EXERCISE AIM:
Reply with one number: the count of lines in the listing that contain the string "solid".

GIVEN DATA:

Segment Open

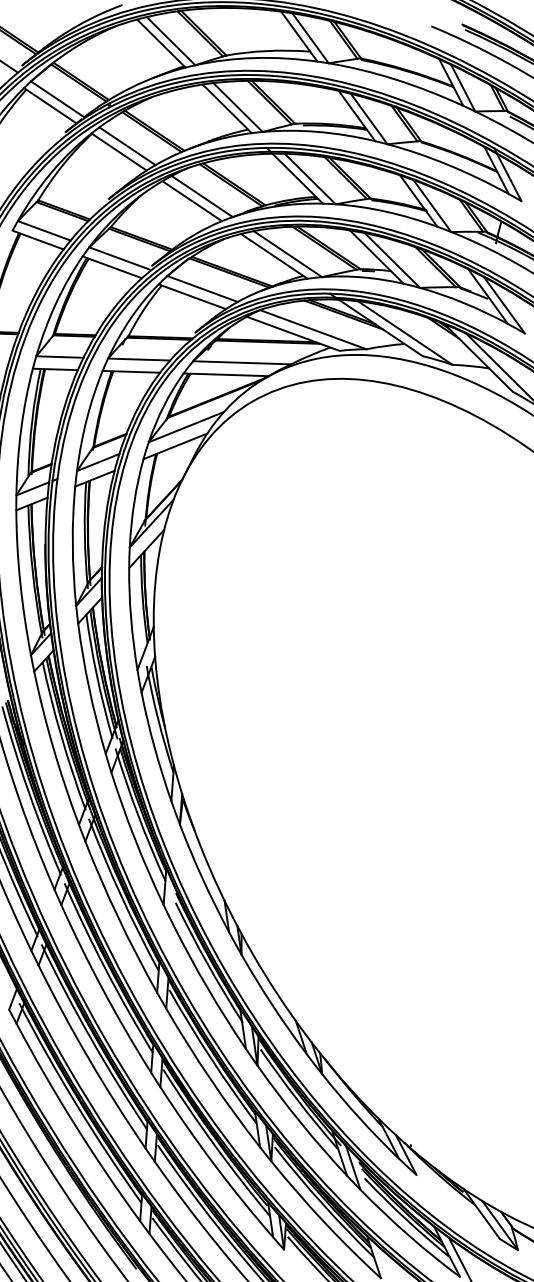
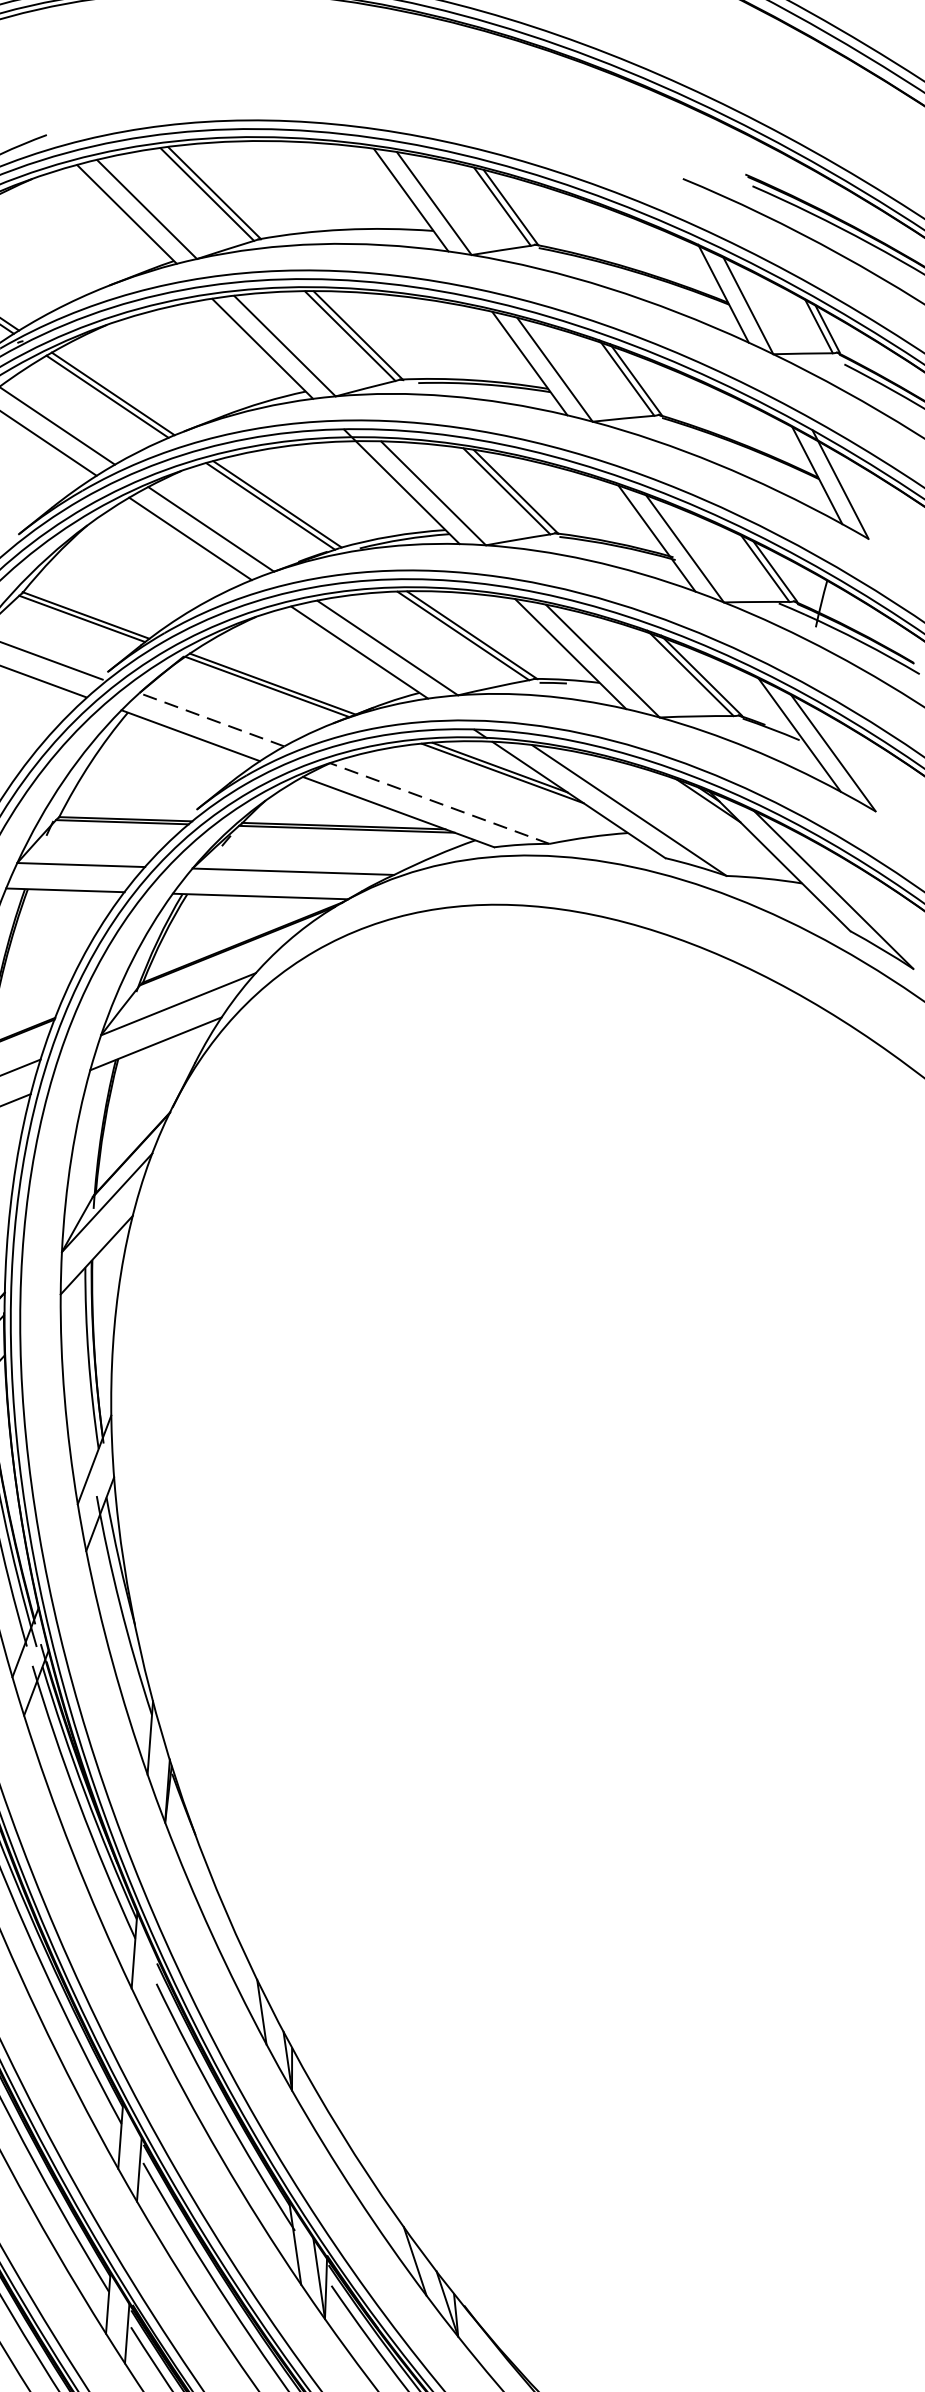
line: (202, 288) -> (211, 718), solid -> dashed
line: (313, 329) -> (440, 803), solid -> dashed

Segment Closed
Segment Open

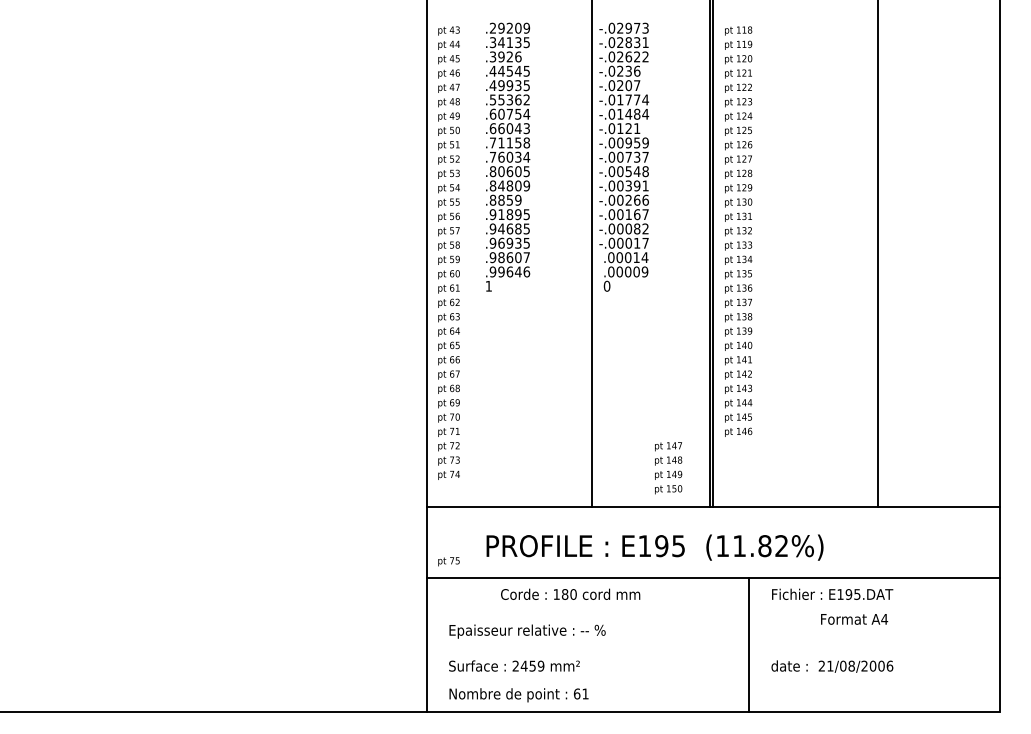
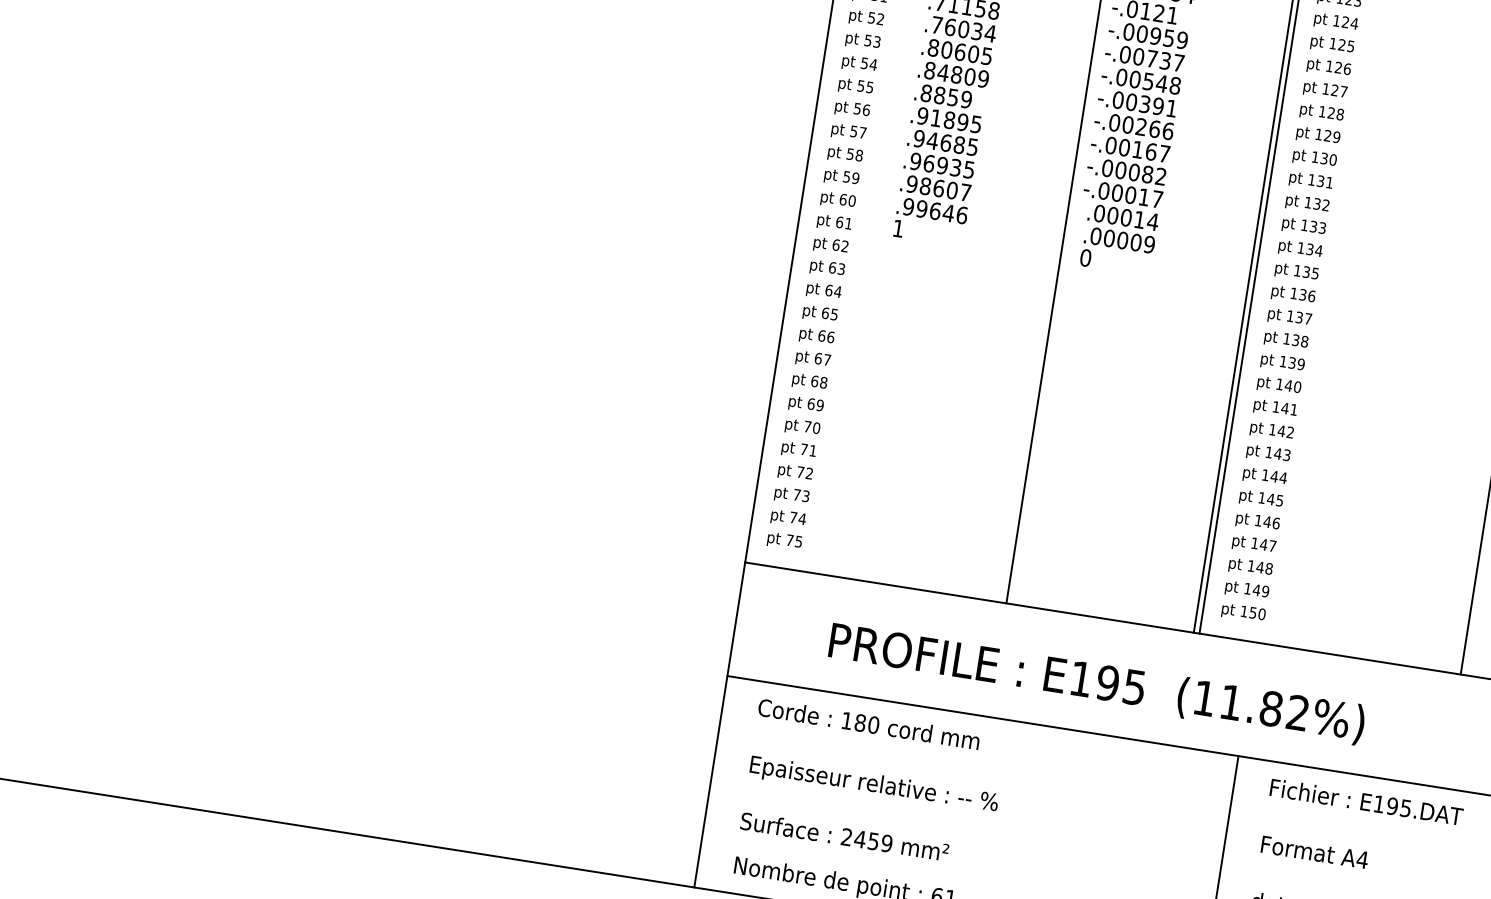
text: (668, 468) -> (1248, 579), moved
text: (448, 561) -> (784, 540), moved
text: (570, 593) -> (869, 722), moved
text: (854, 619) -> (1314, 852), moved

Segment Closed

TASK RESULT:
2